Rodolfo Hernández, a populist earthquake for the second presidential round | Presidential Elections Colombia

In less than three weeks, Rodolfo Hernández moved the plates of the electoral campaign to the Presidency of Colombia. The millionaire engineer has sneaked into the second presidential round that he will dispute with Gustavo Petro. He has not only left Federico Gutiérrez, the right-wing candidate, out of the race, but also complicates the victory of Petro, who for months was the unbeatable leader in the polls.

Hernández is a 77-year-old builder, who was mayor of Bucaramanga, a city located in the east of the country, and an enigma due to his positions and his populist discourse. He emerged with a simple message of attacking the corrupt that went down very well among citizens fed up with traditional politics. With his irreverent outings and character he installed himself as the anti-establishment candidate, even above Petro, who for years has been placed on that shore.

His statements affirming that he admired Adolf Hitler, although he later said that it was a slip and that he was thinking of Einstein, or his misogynistic and xenophobic sayings about Venezuelan migrants, surprised much of the country. Hernández is remembered in Bucaramanga for having slapped an opposition councilman and for a case of alleged irregularities in the contracting of the garbage service through the Vitalogic company. The candidate has been accused of improper interest in entering into contracts.

Petro’s contender avoided debates and instead spoke directly to his voters through social networks where he was known as “the old man of Tik Tok.” Through these platforms he made populist proposals such as building low-cost housing for all Colombians, or a citadel in the middle of the countryside for prisoners. And others like making “major budget cuts”, suspending the use of presidential planes and helicopters or donating all the money he receives as president’s salary.

But he has also said that he will eliminate embassies and councils such as the one for women or that he would take away congressmen’s vehicles and force lower salaries for advisers to legislative units, among others, who have earned him the favor of his voters.

With Fico Gutiérrez out of the race, one of the questions is whether the votes of the right and, specifically, of Uribismo, go to the former mayor’s hosts.
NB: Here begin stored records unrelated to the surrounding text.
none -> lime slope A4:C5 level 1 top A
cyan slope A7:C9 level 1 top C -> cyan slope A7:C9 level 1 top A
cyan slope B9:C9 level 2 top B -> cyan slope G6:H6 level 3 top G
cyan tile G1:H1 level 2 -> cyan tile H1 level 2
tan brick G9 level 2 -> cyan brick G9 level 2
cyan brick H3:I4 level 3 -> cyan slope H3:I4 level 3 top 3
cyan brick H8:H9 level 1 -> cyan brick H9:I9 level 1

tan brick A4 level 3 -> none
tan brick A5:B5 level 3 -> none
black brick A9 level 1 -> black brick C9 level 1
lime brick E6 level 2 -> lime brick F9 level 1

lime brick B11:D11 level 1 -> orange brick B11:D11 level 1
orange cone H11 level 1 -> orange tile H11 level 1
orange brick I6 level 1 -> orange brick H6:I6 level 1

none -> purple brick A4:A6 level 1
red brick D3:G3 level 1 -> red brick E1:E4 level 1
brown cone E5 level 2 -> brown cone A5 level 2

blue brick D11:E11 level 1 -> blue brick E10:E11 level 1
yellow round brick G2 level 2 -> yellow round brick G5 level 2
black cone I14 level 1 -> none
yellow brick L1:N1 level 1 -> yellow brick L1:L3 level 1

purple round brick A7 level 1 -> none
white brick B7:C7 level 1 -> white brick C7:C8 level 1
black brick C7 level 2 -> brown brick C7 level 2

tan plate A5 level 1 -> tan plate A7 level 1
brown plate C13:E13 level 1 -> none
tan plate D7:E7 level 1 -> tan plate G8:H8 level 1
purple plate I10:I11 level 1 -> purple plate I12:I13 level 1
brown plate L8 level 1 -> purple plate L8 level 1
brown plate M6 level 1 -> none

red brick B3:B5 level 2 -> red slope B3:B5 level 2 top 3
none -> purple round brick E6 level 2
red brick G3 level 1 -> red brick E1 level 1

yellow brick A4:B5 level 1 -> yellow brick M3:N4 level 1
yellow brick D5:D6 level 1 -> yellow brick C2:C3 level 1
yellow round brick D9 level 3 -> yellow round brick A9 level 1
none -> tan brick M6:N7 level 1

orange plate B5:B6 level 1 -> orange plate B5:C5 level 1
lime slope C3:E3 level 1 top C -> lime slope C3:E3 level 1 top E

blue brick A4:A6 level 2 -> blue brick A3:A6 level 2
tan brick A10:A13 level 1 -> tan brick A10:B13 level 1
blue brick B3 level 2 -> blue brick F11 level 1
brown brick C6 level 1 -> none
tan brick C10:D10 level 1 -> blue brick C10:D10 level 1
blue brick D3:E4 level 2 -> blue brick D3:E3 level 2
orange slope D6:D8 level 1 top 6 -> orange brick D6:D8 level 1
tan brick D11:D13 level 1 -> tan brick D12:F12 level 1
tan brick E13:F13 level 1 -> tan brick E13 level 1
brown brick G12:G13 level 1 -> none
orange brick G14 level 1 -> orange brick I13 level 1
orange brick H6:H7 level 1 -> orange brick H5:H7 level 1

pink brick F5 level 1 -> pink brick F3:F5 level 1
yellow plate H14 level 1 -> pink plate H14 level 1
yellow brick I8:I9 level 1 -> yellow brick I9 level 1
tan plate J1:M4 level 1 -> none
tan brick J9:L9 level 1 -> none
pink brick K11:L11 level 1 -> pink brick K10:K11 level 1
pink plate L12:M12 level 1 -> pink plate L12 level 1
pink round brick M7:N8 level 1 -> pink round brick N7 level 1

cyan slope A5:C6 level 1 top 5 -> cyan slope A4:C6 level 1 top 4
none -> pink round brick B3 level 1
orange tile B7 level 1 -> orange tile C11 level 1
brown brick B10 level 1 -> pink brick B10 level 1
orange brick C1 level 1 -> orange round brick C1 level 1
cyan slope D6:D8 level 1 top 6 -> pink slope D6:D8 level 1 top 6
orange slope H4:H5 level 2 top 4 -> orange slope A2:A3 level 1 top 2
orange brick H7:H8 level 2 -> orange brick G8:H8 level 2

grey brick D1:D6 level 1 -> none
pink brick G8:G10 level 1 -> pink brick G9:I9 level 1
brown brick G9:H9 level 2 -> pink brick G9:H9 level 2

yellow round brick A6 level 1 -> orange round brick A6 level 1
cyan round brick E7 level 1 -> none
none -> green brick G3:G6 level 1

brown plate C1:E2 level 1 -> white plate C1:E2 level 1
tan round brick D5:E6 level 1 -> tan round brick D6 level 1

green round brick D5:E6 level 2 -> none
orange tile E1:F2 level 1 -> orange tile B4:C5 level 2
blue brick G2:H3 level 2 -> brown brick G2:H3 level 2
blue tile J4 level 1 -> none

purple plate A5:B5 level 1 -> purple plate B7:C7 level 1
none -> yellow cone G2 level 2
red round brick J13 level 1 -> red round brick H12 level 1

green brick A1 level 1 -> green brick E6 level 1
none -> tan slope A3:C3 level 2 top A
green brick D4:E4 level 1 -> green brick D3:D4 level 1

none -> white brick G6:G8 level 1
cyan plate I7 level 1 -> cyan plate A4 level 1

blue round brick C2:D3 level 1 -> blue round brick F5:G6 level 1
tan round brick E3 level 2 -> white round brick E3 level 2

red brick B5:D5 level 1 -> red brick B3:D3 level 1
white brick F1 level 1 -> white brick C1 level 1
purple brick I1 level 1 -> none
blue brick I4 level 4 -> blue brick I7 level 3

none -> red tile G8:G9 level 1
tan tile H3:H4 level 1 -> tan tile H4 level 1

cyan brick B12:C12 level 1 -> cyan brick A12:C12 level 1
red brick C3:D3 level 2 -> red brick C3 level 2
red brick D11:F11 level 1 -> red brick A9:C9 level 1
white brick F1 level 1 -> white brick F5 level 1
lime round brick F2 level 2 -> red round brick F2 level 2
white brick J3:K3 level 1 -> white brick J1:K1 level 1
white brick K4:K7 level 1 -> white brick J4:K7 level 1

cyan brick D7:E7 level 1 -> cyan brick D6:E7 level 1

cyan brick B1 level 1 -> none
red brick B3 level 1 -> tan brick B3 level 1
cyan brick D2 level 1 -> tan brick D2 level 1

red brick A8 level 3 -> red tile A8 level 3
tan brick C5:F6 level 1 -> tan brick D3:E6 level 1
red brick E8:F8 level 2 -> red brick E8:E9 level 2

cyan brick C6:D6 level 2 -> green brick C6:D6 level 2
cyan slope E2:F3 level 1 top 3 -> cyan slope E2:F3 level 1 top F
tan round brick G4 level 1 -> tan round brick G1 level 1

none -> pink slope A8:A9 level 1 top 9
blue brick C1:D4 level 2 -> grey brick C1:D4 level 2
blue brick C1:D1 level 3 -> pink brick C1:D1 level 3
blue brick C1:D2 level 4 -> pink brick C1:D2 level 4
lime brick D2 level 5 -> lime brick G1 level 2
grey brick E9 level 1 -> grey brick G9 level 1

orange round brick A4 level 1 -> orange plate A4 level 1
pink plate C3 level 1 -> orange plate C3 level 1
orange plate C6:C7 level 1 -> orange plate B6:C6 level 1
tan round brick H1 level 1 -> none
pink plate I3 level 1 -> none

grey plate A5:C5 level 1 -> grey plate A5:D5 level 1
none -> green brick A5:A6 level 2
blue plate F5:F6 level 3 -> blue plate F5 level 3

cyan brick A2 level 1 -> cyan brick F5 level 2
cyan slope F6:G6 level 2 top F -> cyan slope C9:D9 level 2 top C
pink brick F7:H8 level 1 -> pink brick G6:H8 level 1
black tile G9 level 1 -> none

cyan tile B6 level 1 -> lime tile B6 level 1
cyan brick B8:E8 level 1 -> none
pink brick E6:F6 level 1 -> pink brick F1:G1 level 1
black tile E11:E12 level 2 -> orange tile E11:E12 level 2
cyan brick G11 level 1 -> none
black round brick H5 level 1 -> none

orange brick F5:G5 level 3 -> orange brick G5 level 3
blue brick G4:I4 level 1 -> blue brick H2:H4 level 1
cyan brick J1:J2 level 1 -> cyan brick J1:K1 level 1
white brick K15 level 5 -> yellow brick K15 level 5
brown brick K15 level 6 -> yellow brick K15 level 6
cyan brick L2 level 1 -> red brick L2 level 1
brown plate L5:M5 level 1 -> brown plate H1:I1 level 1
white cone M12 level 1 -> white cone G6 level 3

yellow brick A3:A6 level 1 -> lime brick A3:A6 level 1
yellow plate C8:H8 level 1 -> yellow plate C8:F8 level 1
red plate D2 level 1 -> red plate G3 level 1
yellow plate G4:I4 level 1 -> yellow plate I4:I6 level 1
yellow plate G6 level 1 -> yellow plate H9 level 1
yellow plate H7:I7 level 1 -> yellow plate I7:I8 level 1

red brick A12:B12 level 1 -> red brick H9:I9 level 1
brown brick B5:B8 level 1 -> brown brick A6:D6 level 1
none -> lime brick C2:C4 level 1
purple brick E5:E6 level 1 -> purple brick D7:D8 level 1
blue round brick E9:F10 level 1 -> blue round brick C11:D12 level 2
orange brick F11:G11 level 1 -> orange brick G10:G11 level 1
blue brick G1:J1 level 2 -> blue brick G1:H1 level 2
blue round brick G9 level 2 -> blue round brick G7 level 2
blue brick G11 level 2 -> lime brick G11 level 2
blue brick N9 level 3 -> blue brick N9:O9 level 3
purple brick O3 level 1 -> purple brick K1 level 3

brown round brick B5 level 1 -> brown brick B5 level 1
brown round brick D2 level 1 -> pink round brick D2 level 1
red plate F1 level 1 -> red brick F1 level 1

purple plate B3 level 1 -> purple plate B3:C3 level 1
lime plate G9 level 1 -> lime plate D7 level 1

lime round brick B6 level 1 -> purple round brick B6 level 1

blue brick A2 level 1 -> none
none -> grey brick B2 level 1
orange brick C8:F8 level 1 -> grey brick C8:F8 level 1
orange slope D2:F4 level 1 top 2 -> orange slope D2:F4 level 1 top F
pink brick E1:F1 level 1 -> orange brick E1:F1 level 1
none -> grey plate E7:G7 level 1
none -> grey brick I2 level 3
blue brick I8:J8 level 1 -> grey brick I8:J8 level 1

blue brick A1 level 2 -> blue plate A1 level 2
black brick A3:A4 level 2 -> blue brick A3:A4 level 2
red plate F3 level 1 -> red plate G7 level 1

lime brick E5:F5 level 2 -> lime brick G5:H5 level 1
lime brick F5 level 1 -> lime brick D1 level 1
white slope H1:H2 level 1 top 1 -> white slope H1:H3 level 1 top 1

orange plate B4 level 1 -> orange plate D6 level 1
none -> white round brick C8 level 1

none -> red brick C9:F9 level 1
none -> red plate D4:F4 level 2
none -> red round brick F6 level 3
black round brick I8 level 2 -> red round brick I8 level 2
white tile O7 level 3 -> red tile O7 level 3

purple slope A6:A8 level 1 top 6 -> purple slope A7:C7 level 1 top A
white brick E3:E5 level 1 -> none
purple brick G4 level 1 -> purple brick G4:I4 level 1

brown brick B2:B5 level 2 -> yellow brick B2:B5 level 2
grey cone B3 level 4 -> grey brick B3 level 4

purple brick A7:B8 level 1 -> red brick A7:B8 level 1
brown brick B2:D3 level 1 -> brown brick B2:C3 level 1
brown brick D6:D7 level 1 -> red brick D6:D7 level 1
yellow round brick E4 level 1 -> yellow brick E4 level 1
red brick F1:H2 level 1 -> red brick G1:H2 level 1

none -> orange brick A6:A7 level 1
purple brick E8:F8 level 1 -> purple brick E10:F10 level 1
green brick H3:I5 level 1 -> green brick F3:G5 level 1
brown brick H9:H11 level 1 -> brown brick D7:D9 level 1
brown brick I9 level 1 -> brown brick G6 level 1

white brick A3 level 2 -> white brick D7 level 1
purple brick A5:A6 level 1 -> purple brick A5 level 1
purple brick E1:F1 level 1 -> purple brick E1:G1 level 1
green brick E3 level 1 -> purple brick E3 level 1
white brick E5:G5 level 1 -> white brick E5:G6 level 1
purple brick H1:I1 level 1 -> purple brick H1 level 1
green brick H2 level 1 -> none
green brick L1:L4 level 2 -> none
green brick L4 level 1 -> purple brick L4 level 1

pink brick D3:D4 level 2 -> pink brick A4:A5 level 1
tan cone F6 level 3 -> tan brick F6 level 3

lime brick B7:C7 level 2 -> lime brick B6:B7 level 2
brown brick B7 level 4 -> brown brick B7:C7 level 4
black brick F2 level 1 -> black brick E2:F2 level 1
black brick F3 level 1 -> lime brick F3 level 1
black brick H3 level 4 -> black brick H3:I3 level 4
What this first round does make clear is that, for the first time in decades, former President Álvaro Uribe does not arrive with a candidate from his party for the Presidency. Uribe has been the great missing of these elections. At least publicly. His legal troubles that have undermined his popularity and the mismanagement of his political godson, Iván Duque, have left his party in a very bad political position.

Hernández has said on other occasions that he is a friend of Uribe and that the former president has helped him, although it is not known exactly how. They also resemble each other in their frontal style and the idea that they speak from the regions. When Uribe burst onto the Bogota scene, he did so in defiance of the centralist elite that had always ruled the country. He presented himself as a politician who looks from the regions, like Rodolfo. But the former mayor of Bucaramanga also represents voters from intermediate cities. During the campaign he put his force in cities like Neiva or Villavicencio.

But Hernández’s victory in this first round also means a tight spot for Gustavo Petro’s campaign, who had campaigned comfortably. The leftist candidate will have to show that the discontent that was evident in the social outbreak during 2021 is stronger than the weariness of corruption that is what the millionaire builder from Bucaramanga calls for.